Interrogés sur le fait qu’ils soient considérés par les autres élèves comme des héros, la réponse est directe, immédiate : « Pas du tout, au contraire, beaucoup de nos camarades ont déjà fait de la prison, ça n’a rien de nouveau. » Sur leurs poignets, deux bracelets minces de fils tressés. « Les prisonniers les ont faits pour nous. Ils nous les ont donnés juste avant qu’on parte. Ils les ont faits avec des serviettes effilochées. » Est-ce qu’ils ont peur de retourner en prison? De se retrouver face du juge? « Non, disent-ils, Ici, c’est normal et d’ailleurs, nous n’avons rien fait de mal. »
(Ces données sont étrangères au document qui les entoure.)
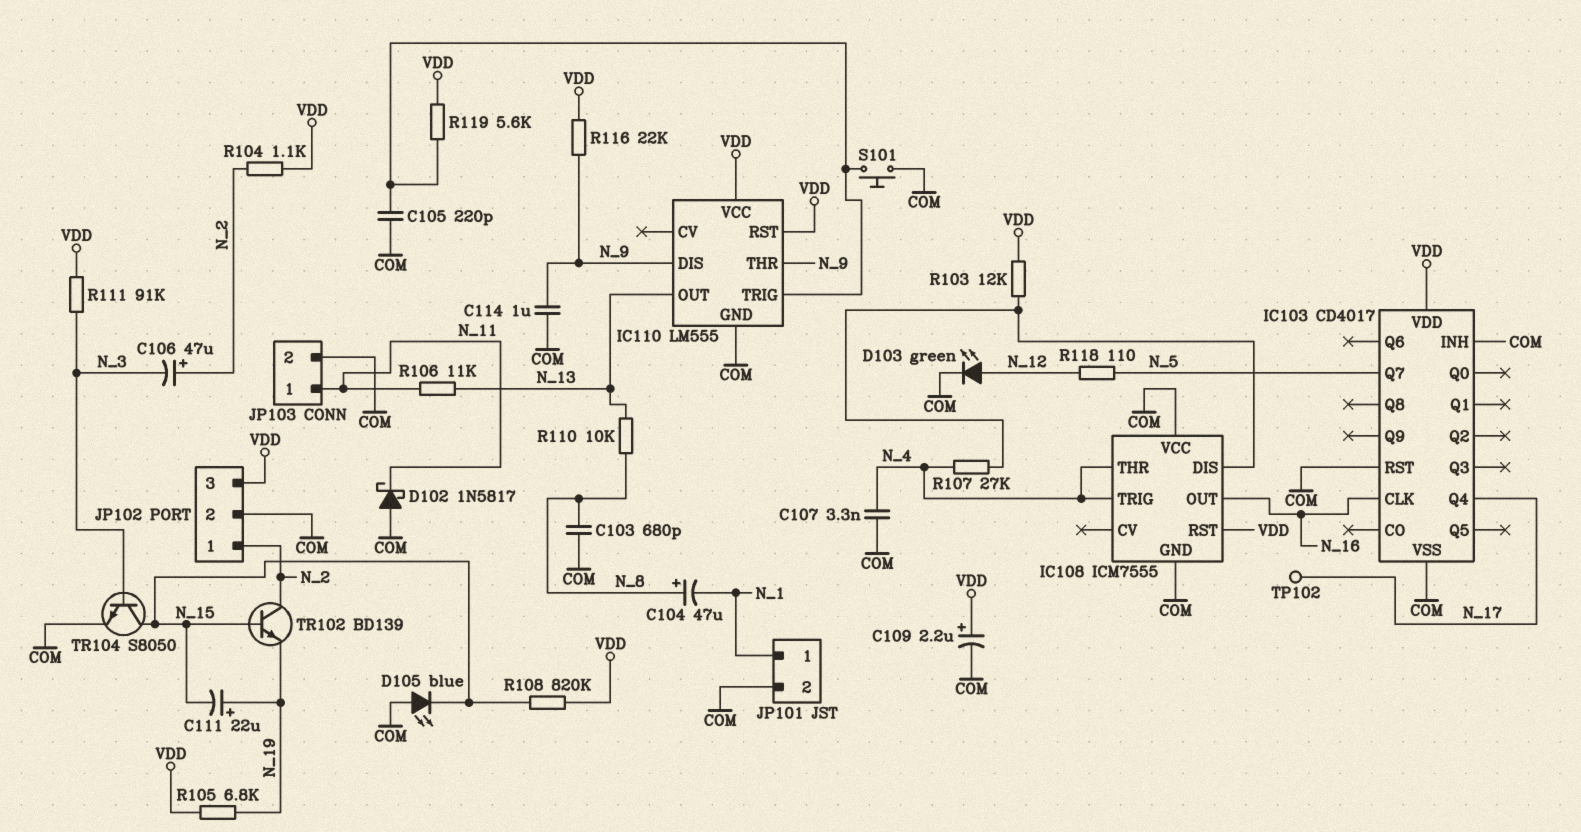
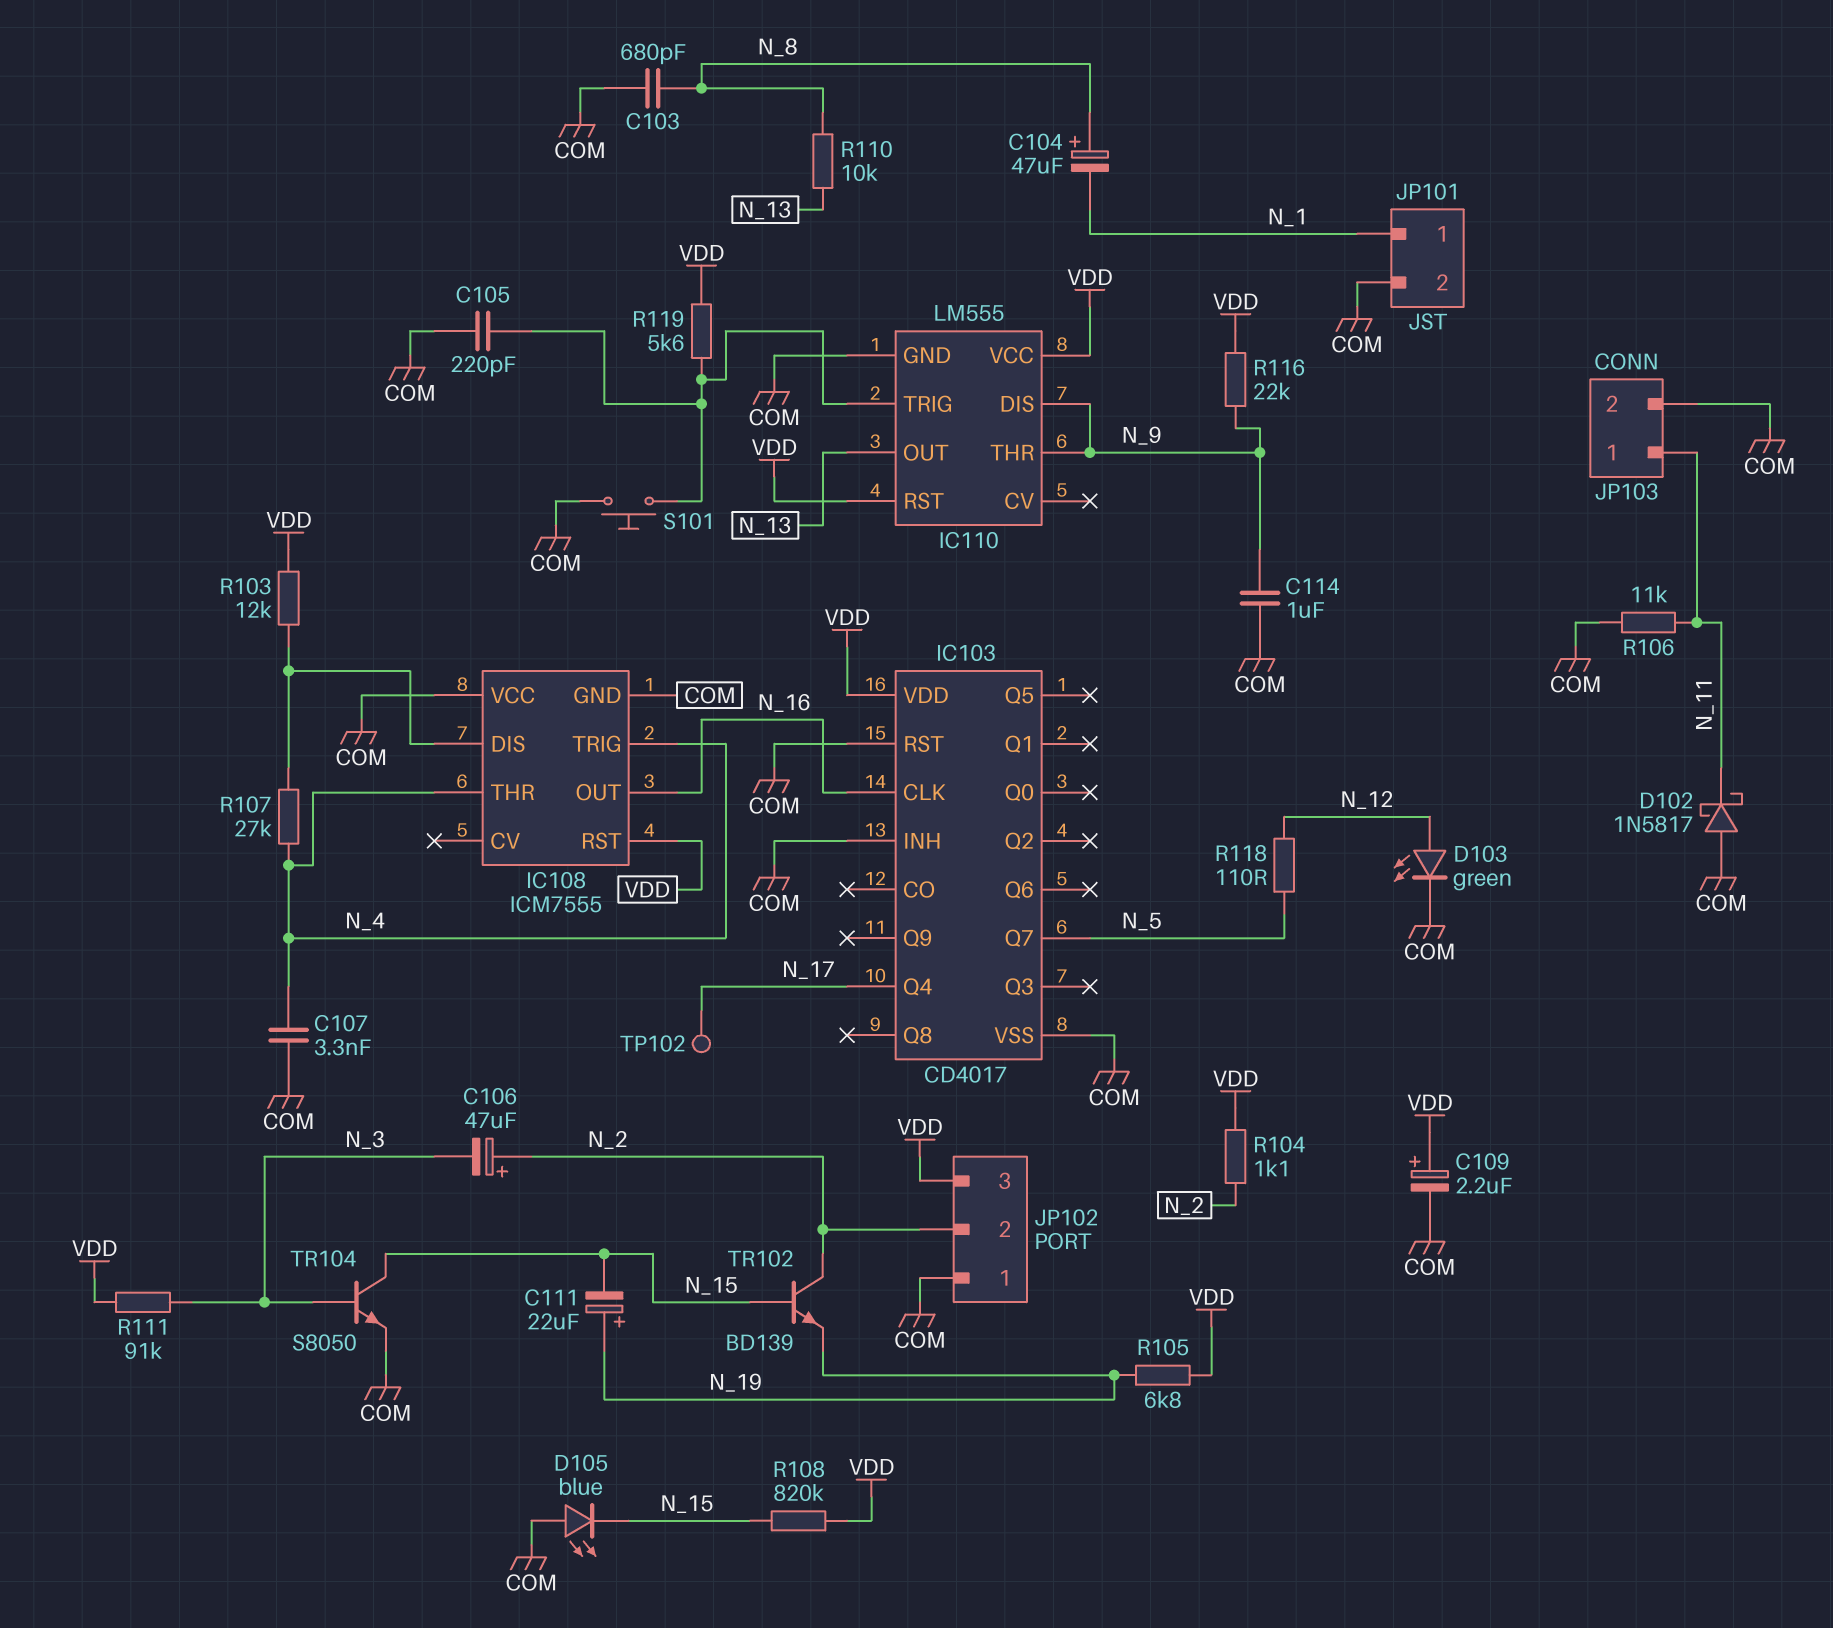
JP102 pin 1: N_2 -> COM
JP102 pin 2: COM -> N_2
R106: 11k (N_11, N_13) -> 11k (COM, N_11)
MSF a noté une augmentation substantielle du nombre de mineurs traités dans ses programmes de soins psychologiques à Hébron et à Jérusalem-Est (près de la moitié des patients). Les enfants sont les témoins directs ou indirects des affrontements entre Palestiniens et Israéliens. Lesmembres de leur famille sont détenus ou ils sont eux-mêmes incarcérés (à partir de l'âge de douze ans, ils peuvent aller en prison et sont considérés comme adultes à partir de seize ans). Ils sont également des témoins et des victimes des affrontements avec les colons, des restrictions de mouvement imposées par l'armée israélienne et des combats internes entre groupes palestiniens. Beaucoup d'enfants souffrent d'isolement, font des cauchemars la nuit, sont constamment en état d’alerte et développent des comportements agressifs. La tension constante peut aussi causer des problèmes physiques comme un état de fatigue intense, des douleurs, des troubles du sommeil et des pertes d'appétit. Ces réactions naturelles peuvent s'avérer dangereuses pour les enfants et leurs familles si les problèmes ne sont pas traités à temps car ils peuvent avoir un impact irréversible sur le développement de l'enfant.